Многие историки сравнивали неожиданную атаку японцев на Порт-Артур с налетом на американскую базу Перл-Харбор 37 лет спустя[59]. Но недоверие и нежелание признать свершившийся факт, с которыми Николай встретил начало войны, еще более сопоставимы с реакцией Сталина на вторжение Гитлера в Советский Союз в том же 1941 г. И все же столкновение царской России и Японии существенно отличалось от американской и советской реакции на вступление последней во Вторую мировую войну. Если не считать первоначальных проявлений патриотического пыла, в 1904 г. русская публика не поддержала маньчжурскую кампанию. Морис Бонпар, в то время французский посол в Петербурге, вспоминал:
Никогда не была война столь непопулярна, как она была в России с самого начала… Люди не понимали ни ее причин, ни целей… Разумеется, армия выполняла свой долг, но только по долгу службы и без малейшего энтузиазма… Что касается народа, который должен был отдать на войну более миллиона своих сыновей, он погрузился в глубокую депрессию в результате необъяснимого конфликта, который еще более усугублялся неспособностью императора объяснить, для чего нужны их жертвы{502}.
Физический ущерб, нанесенный ночным нападением на русскую морскую базу, был скромным.
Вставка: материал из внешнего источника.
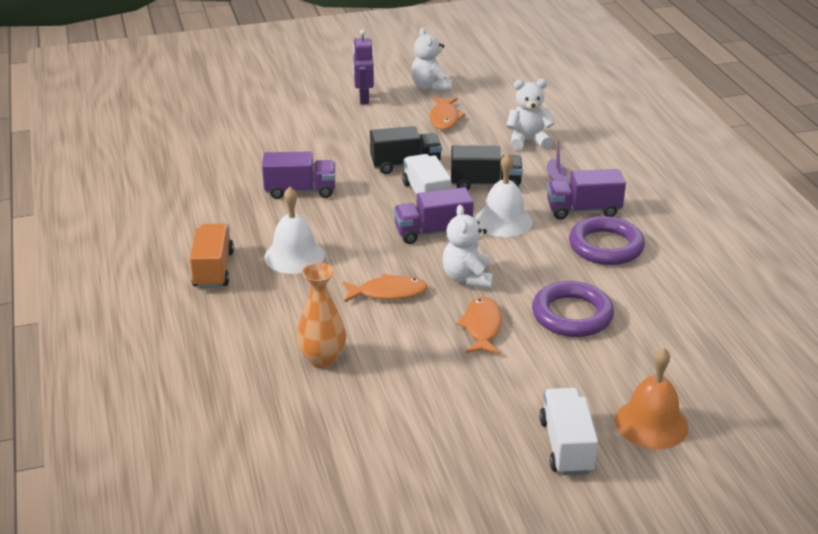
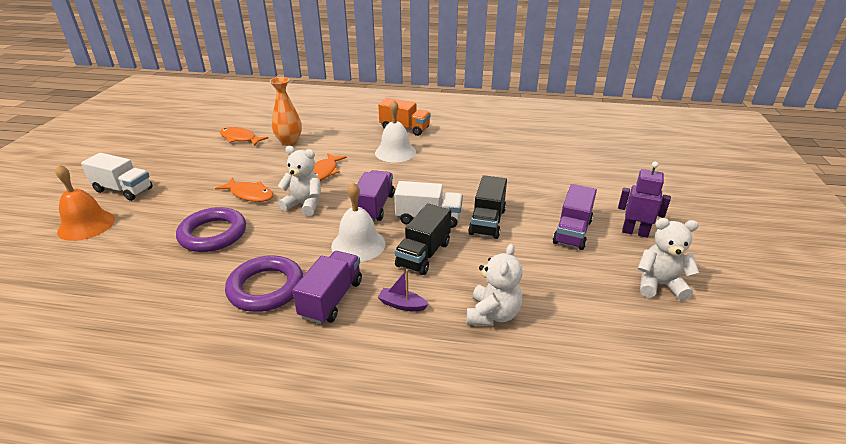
camera: 115 degrees right, 0 degrees up
(300, 191) = (476, 169): purple truck -> purple truck (572, 232)
(444, 118) = (572, 271): orange fish -> orange fish (240, 138)

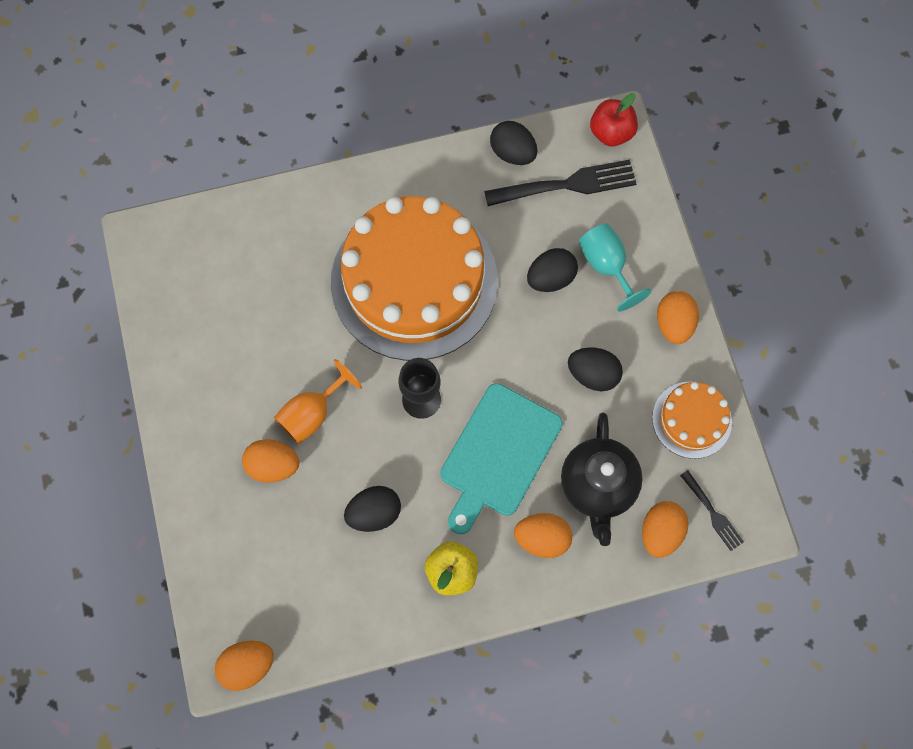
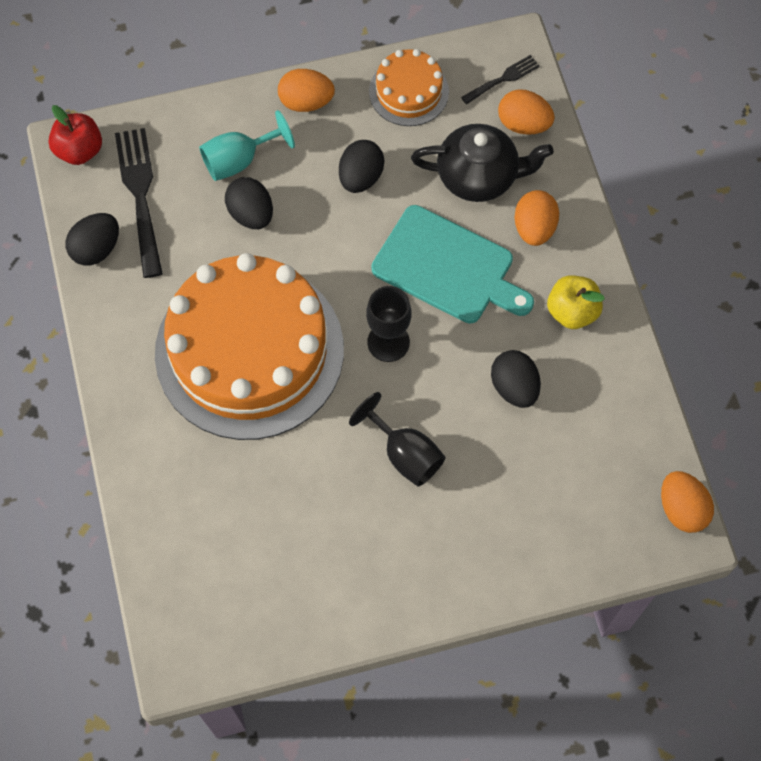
camera: 90 degrees left, 5 degrees down
(273, 465) = (465, 493): orange egg -> none
(312, 414) = (405, 454): orange goblet -> black goblet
Ни одно судно не было потоплено, человеческие потери были минимальны{503}. Но психологический ущерб был огромен, и царская армия так и не смогла полностью восстановить свой боевой дух. На протяжении всего конфликта японцы удерживали инициативу. Атаки на Порт-Артур и Чемульпо обеспечили адмиралу Того контроль над северо-восточной частью Тихого океана, что позволило японской армии высадить войска на материк. Русским попыткам сопротивления мешало неэффективное командование, удрученное состояние солдат и трудности со снабжением. Менее чем через год и Корея, и Ляодунский полуостров оказались в руках японцев, русский Балтийский флот был потоплен в Цусимском проливе, а царские войска в Маньчжурии потерпели унизительное поражение. В то же время плохие новости с фронта вели к серьезным волнениям внутри страны, угрожая самому существованию династии Романовых. К 1905 г. русские мечты о своем азиатском предназначении превратились в кошмар военного поражения и революции{504}.